28 Nisan 2021 12:40

Alkollü içki satışı yasağı hem ideolojik hem de hukuksuz

"Tam kapanma" boyunca alkollü içki satışının yasaklanması hem hukuksuz hem ideolojik hem inanca hem yaşam tarzına müdahale hem de laikliğe aykırı.

Fotoğraf: Pixabay

Paylaş

Okan BAŞAL
İstanbul

İçişleri Bakanı Süleyman Soylu, Kovid-19 salgını gerekçesiyle ilan edilen ve 29 Nisan-17 Mayıs tarihlerini kapsayan "tam kapanma" dönemi boyunca tekel büfelerinin kapalı olacağını duyurdu. Bu süre boyunca, önceki yasak dönemlerinde olduğu gibi "haksız rekabet" gerekçesiyle zincir marketler de alkollü içki satılmayacağı belirtildi.

Önceki uygulamalarda, hafta sonu sokağa çıkma kısıtlamasının olduğu saatlerde alkollü içki satışı yasaklanmıştı.

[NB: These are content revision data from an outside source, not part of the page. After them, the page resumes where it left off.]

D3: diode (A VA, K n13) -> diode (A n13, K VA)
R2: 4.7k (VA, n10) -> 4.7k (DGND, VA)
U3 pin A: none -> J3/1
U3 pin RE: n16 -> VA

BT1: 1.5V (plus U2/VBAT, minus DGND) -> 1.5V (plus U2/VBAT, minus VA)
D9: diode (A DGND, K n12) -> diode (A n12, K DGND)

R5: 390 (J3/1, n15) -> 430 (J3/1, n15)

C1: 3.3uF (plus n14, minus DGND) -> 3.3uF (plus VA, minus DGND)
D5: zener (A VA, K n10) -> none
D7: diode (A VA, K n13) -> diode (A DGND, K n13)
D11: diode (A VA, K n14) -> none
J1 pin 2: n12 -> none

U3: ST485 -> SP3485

Soylu’nun İçişleri Bakanlığı genelgesinde alkollü içki satışı yasağı yer almamasına rağmen, kararı "Tekel büfeleri istisnada yer almıyor ve kapalı. Burada hem muafiyet yok hem de bir soru işareti söz konusu değil. Bu fedakarlığa tekel büfelerimiz de katlanacaklar” sözleriyle duyurdu.

Yasak, 22 Mart 1926 tarihinde 790 sayılı Kanunun kabulüyle sona eren Meni Müskirat Kanunu sonrası ilan edilen en uzun süreli kesintisiz alkollü içki satışı yasağı olacak.

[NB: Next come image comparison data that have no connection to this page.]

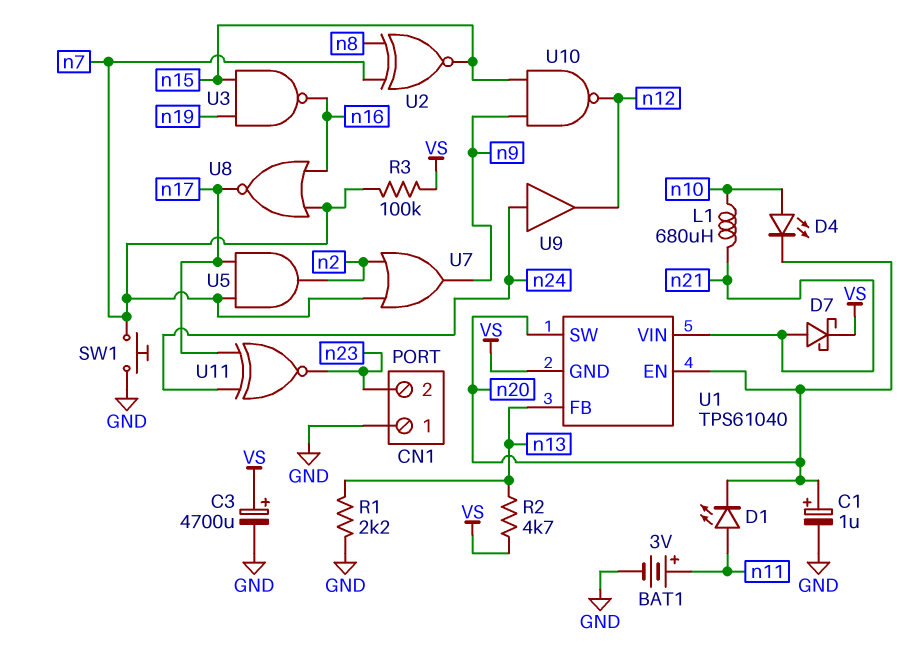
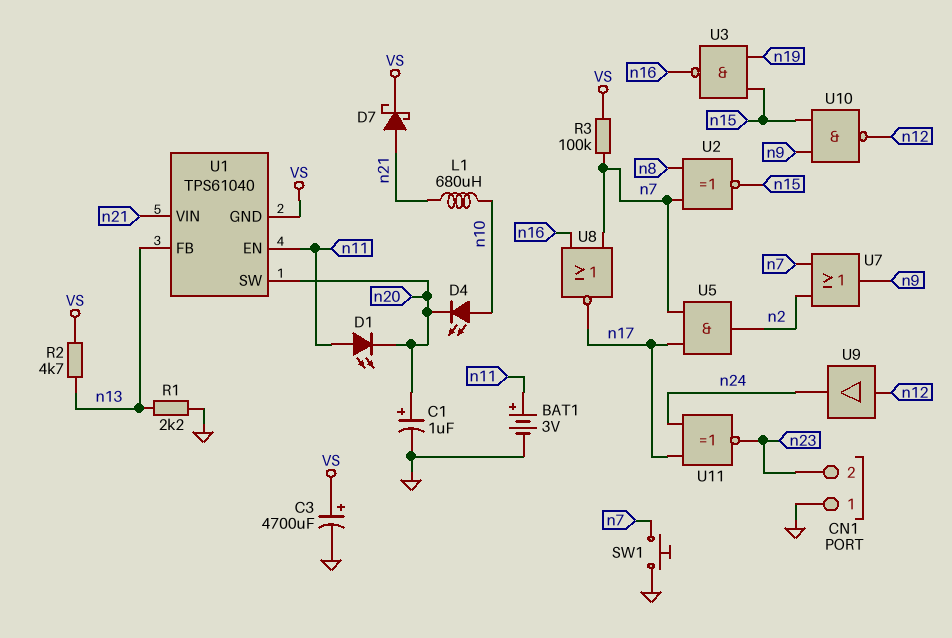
U1 pin EN: n20 -> n11
U9: buffer (in n24, out n12) -> buffer (in n12, out n24)

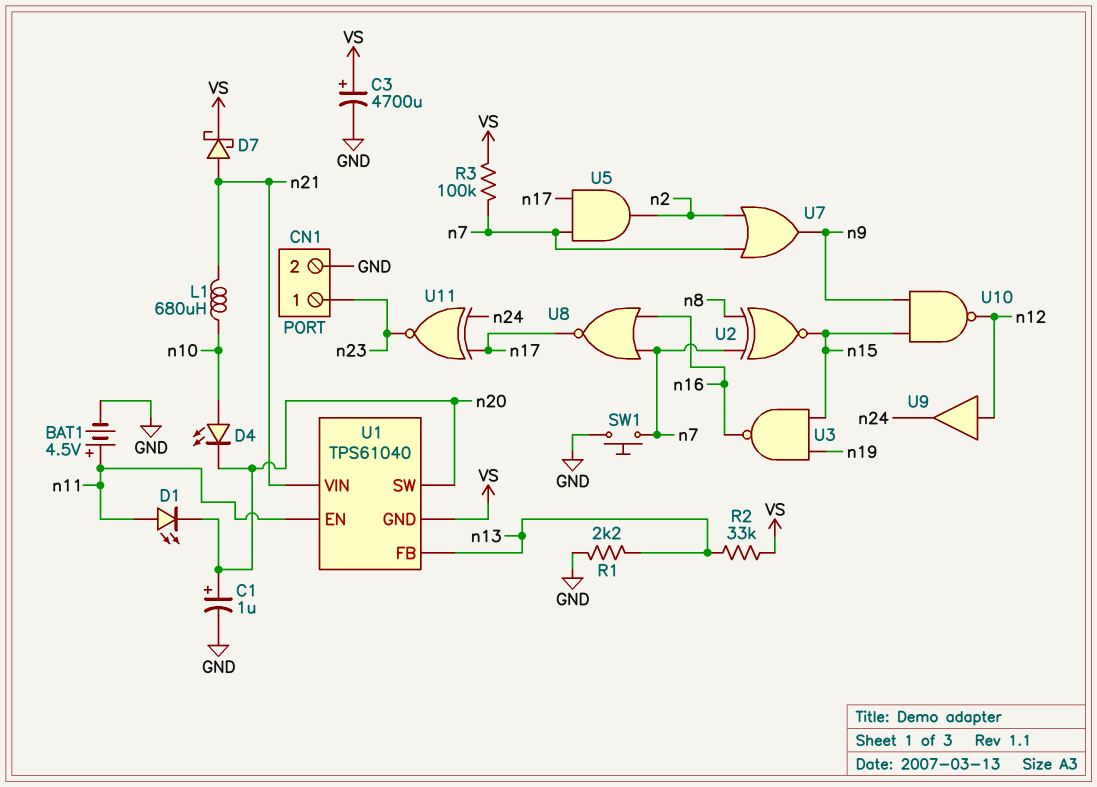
BAT1: 3V (plus n11, minus GND) -> 4.5V (plus n11, minus GND)
CN1 pin 1: GND -> n23
CN1 pin 2: n23 -> GND
R2: 4.7k (VS, n13) -> 33k (VS, n13)

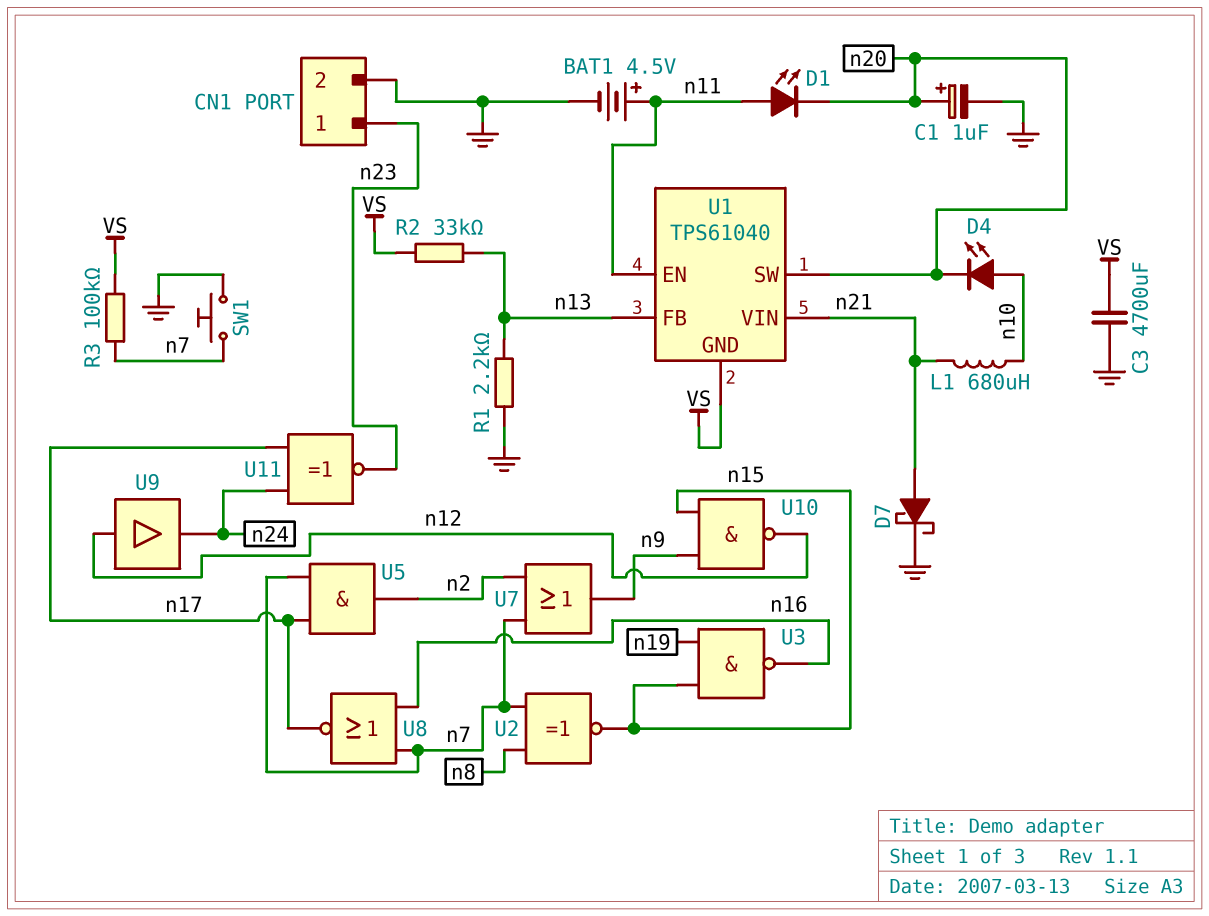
C3: 4700uF (plus VS, minus GND) -> 4700uF (GND, VS)
D7: schottky (A n21, K VS) -> schottky (A n21, K GND)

İnsan hakları savunucuları ve hukukçular bu yasağın hukuksuz olduğunu, hak ihlaline yol açtığını vurguladı. Siyasi partiler de yasağın ideolojik olduğunun altını çizdi.

SÜREK: HUKUKSUZ, KANUNSUZ…

Hukukçu Kamil Tekin Sürek, yasağın kanuni bir dayanağı olmadığını söyledi. Bakanlığın genelgesinin alkollü içki satışını yasaklamadığını vurgulayan Av. Sürek, “Tekelleri kapatıyorlar, marketlerdeki satışı da sözlü olarak, yasa dışı şekilde, bir nevi zorbalık yaparak, mafya yöntemiyle engelliyorlar” dedi.

Uygulamanın Türkiye’nin kanun devleti olması ilkesine aykırı olduğunu vurgulayan Sürek, “İçişleri Bakanı bunu yasaklayamaz, genelgeyle bu yasaklanamaz. Bunun kanunla olması lazım” diye belirtti.

Konuya dair yalnızca Hıfzıssıhha Kanunu olduğunu aktaran Sürek, “Buna göre de yereller karar alabilir. Bunun dışında İçişleri Bakanı, Vali, Kaymakam yasak getiremez” dedi.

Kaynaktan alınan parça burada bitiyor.